Woody Allen’s new film, Midnight in Paris, is diverting enough. A Hollywood screenwriter travels in time back to the Paris of the 1920s, where he falls in with Hemingway, Fitzgerald, Gertrude Stein, and other legendary artists and writers of the “Lost Generation.”

It’s easy to enjoy the “nostalgia ain’t what it used to be” message and the chance to compare the actors playing Picasso, Dali, Toklas, et al, with their real-life counterparts. At the screening I went to, you could hear a pedantic English major loudly pointing out the historical figures to his put-upon wife (okay, that was me).

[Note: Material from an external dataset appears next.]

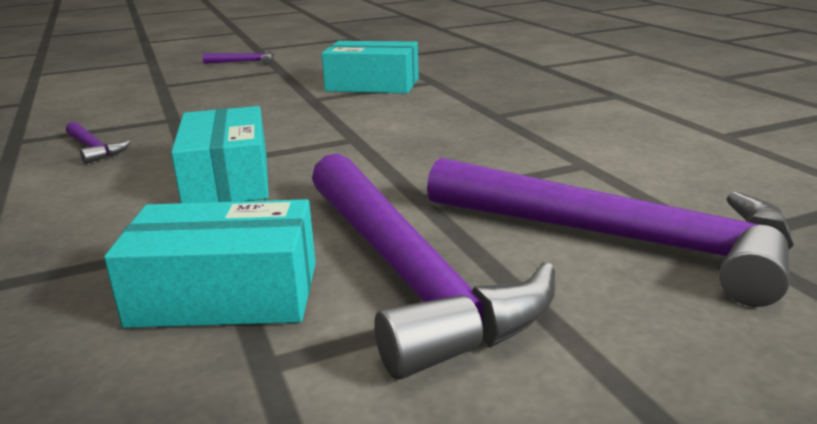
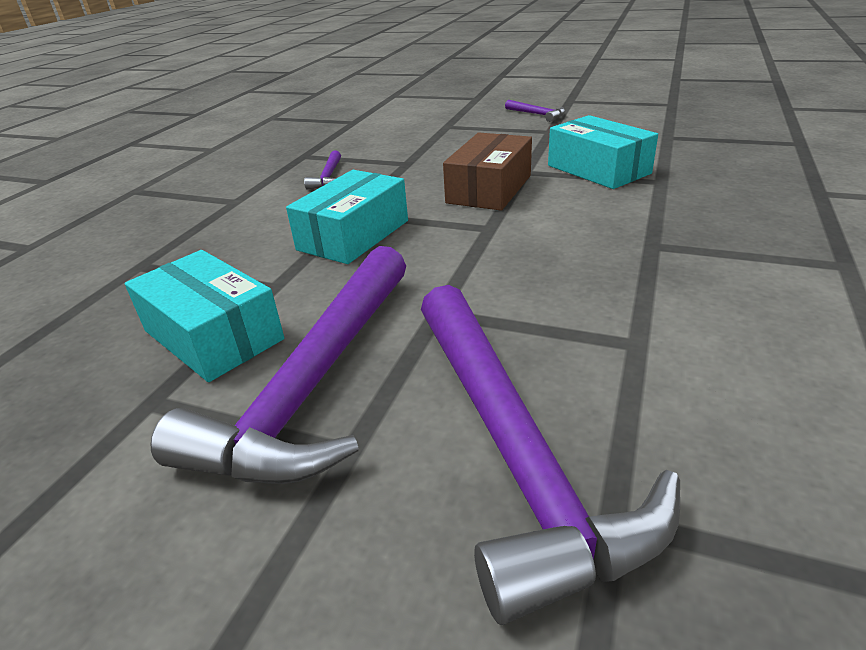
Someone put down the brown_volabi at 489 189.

My problem is not with Woody Allen, but with time travel movies in general. Whether I’m watching Back to the Future or Terminator, I keep fighting the impulse to yell, “Warn the Jews!” Sure, I want Marty McFly’s parents to find and marry each other, but I really want Marty and Doc Brown to fly to Poland in the 1920s and tell the Jews to get out, or land in Austria in 1889 and kill the baby Hitler.

All Jews process the Holocaust in their own ways. Some ignore it, some wish they could, some carry it with them at all times. In my case, the Holocaust shapes my historical consciousness. I divide history into Before and After. Whether I’m watching an old movie or reading a serious book of nonfiction, I am simultaneously aware of the specific subjects of the work itself — the Civil War, say, or Teddy Roosevelt’s Twilight Years — and of a nagging voice that asks, “And the Jews? Where are they now? And do they know what’s coming?”

It’s a blinkered view of history or an incredibly revealing one, depending how you look at it. It can be reductionary, treating all of human achievement as a mere footnote to the Jewish story. Or it can be a useful lens, allowing me to judge a society by its treatment of the Other. Besides, we all need a way to make sense of the palette of information and possibilities that colors our view of the past. I don’t always read or think about the Jews, but reading and thinking about the Jews gives me a frame of reference for reading and thinking about the Middle Ages, Romantic literature, the colonial era, and modern art.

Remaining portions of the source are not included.